武漢に単身乗り込み取材の市民ジャーナリスト・陳秋実さんが連絡取れない状態に。検査名目で隔離の情報も

武漢の現場を動画でリポート。検査体制の不足などを訴えていた。

新型コロナウイルスによる肺炎の感染が広まっている問題で、中国・武漢市に単身で乗り込み取材を続けていた市民ジャーナリスト・陳秋実(ちん・しゅうじつ)さんの連絡が途絶えている。

陳さんは入院患者らが収容されている医療施設の様子などを動画に収め、YouTubeやTwitterで発信していた。友人らによると、検査の名目で隔離された可能性もある。

陳秋實さんのYouTube動画より
陳秋實さんのYouTube動画より
陳秋實さんのYouTube動画より

■現地の動画を投稿

陳秋実さんが武漢に入ったのは1月24日。以前は弁護士を名乗っていたが、動画内では「市民ジャーナリスト」を名乗り、武漢の感染拡大が収まるまで現場に留まり、現状をレポートするとしていた。

また自身が感染するリスクについて「その時は自分の命です。たとえ病死しようとも武漢を離れません」と語っていた。

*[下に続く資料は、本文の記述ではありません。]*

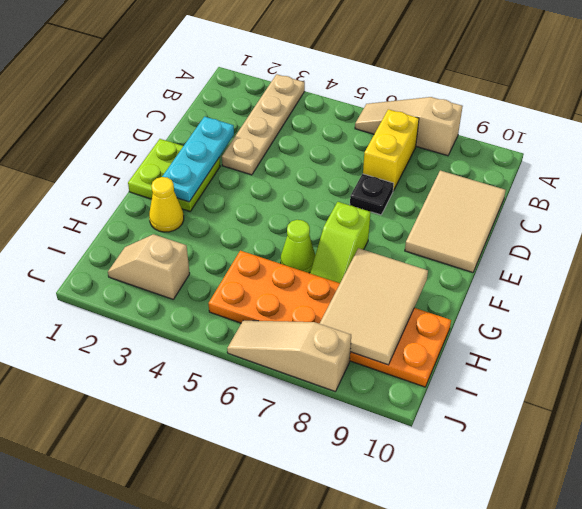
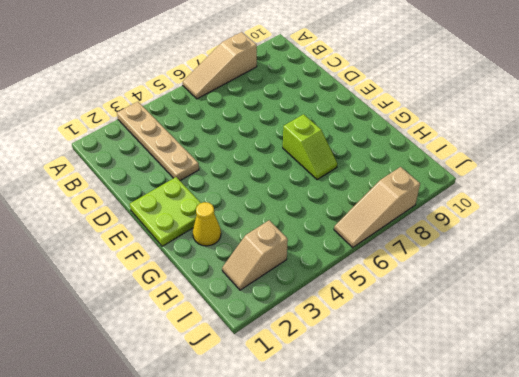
none -> yellow brick B7:C7 level 1
none -> tan tile C9:E10 level 1
none -> black plate D7 level 1

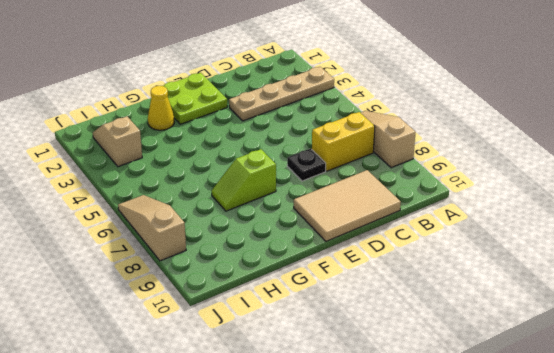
none -> lime cone G6 level 1
none -> orange plate H5:I10 level 1
none -> cyan plate D2:F2 level 2

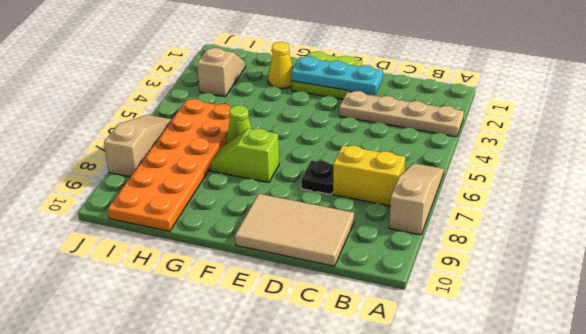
none -> tan tile G8:I9 level 2

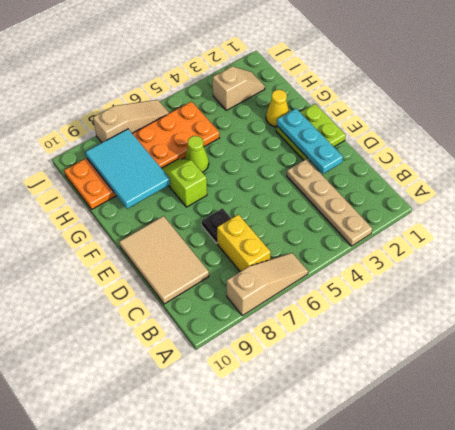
cyan tile G8:I9 level 2 -> tan tile G8:I9 level 2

陳さんはその後、相次いで動画を投稿。現地の病院を取材し、治療を待つ人でごった返す様子などを伝え「少なくとも2人分の死体が廊下から見られた」などと証言していた。

陳さんが撮影した病院の様子
陳さんが撮影した病院の様子
陳秋實さんのYouTube動画より

1月末ごろに投稿した動画では、病院内部や医師らへ直接取材ができないことを嘆いたほか「元が小さなケーキでは分けようがない」などと検査体制の不足を訴えていた。また、自身が呼吸しにくくなっていることに触れ、涙ながらに「死ぬのは怖くない。共産党を恐れてなるものか」と叫んでいた。

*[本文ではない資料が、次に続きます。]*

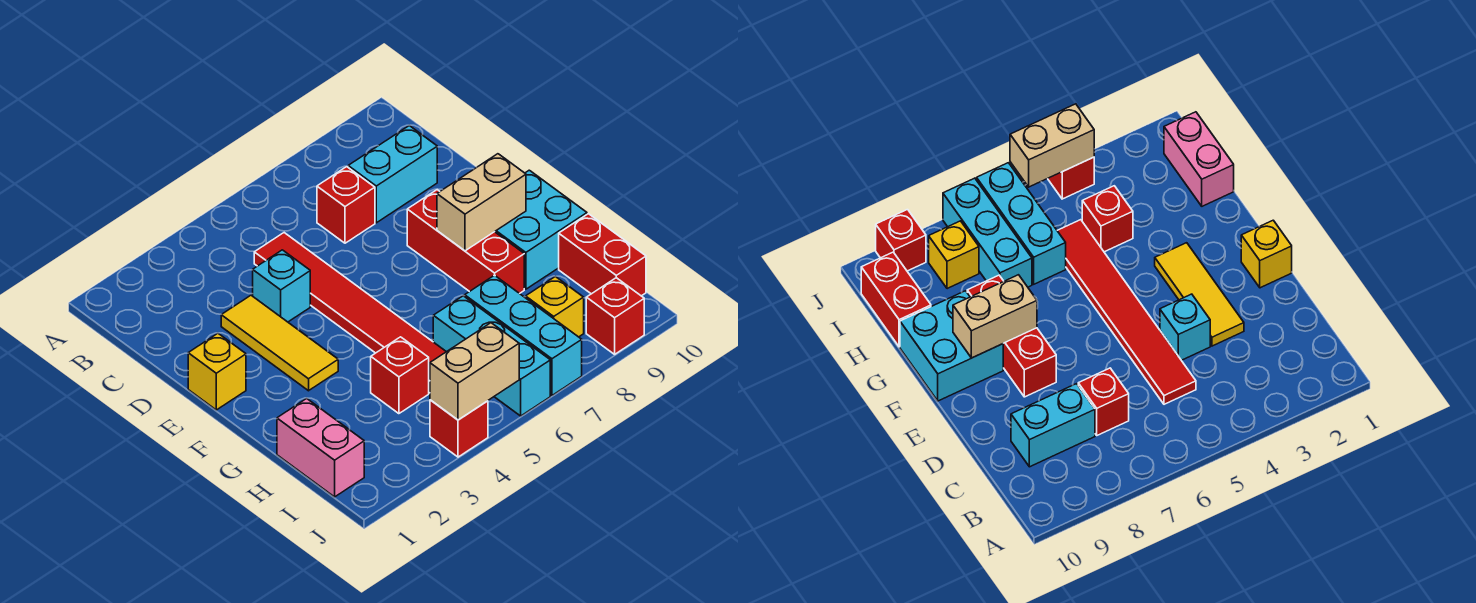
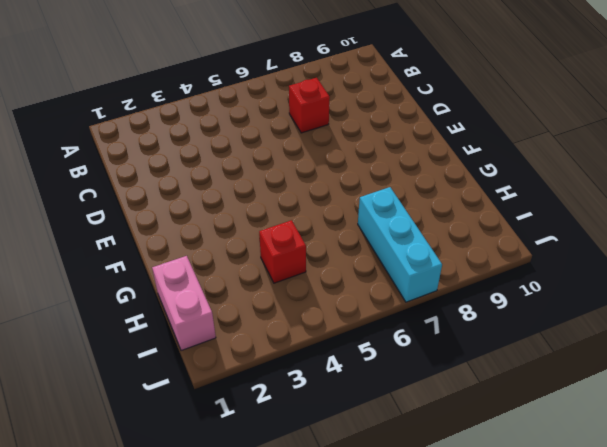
none -> red tile C5:H5 level 1
none -> cyan brick C8:C9 level 1
none -> yellow tile D3:F3 level 1

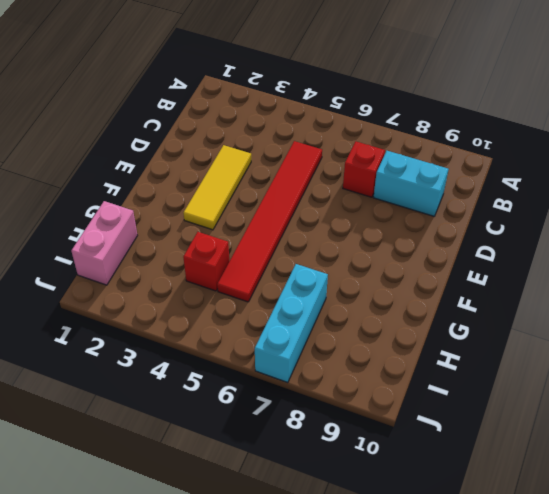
none -> cyan brick D4 level 1
none -> yellow brick E1 level 1
none -> red brick E8:G8 level 1

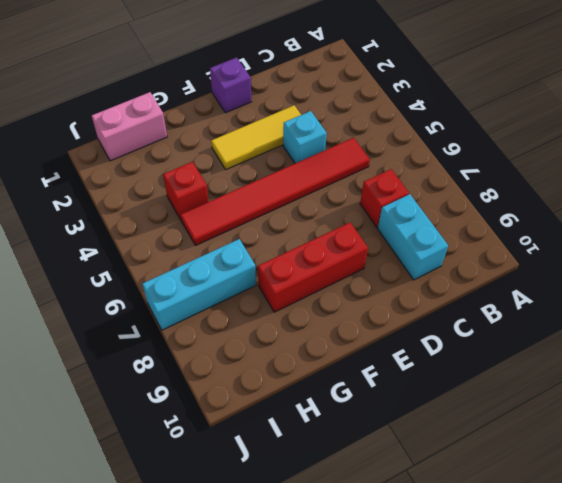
purple brick E1 level 1 -> yellow brick E1 level 1
none -> cyan brick F9:G10 level 1
none -> cyan brick H6:J6 level 1
none -> red brick H10:I10 level 1

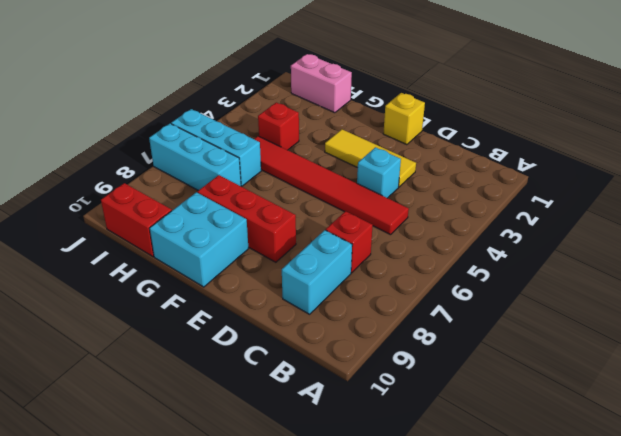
none -> yellow brick I8 level 1
none -> red brick J4 level 1
none -> red brick J9 level 1

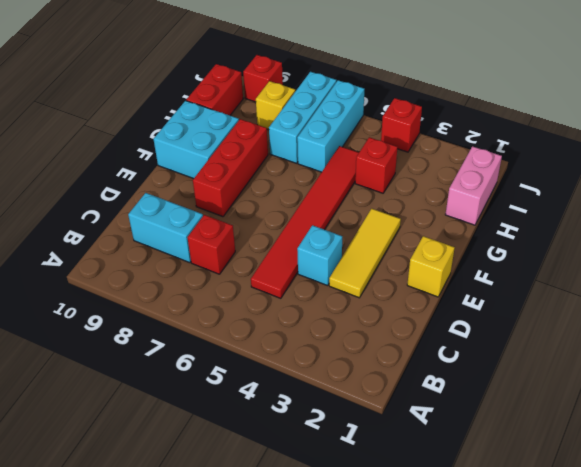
none -> tan brick F8:F9 level 2
none -> tan brick J4:J5 level 2

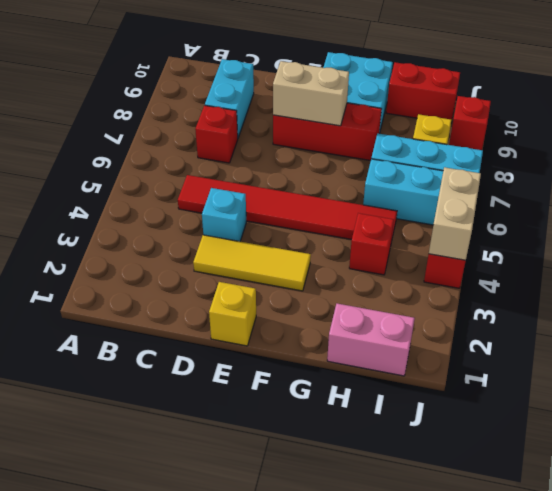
tan brick E8:F8 level 2 -> tan brick F8:F9 level 2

そのほかにも、関係者が多く感染した海鮮市場や、感染者を収容するため急ピッチで進む病院建設の現場などを訪れていた。

■強制隔離か

陳さんが支援者らと連絡が取れなくなったのは2月6日。支援者は陳さんのTwitterアカウントを通じて情報提供を呼びかけていた。

その後、陳さんの友人で、格闘家の徐暁冬(じょ・ぎょうとう)さんは陳さんの両親から得た情報として「多くの病院を訪れ、感染の危険があるため強制的に隔離された。携帯は没収された可能性がある」と説明している。この時、陳さんは発熱していなかったという。

徐さんは、陳さんは14日間の隔離ののち、感染が認められなければ解放されるはずだとし「14日で解放されなければ事態を重く見る必要がある」としている。

陳さんは北京で弁護士活動をしていた2019年8月、香港デモの現場を訪れ、今回と同様に動画で現地をリポートしていた。しかしその際も所属事務所などに当局から圧力がかかり、急遽北京へ戻ったところ一時行方不明になっていた。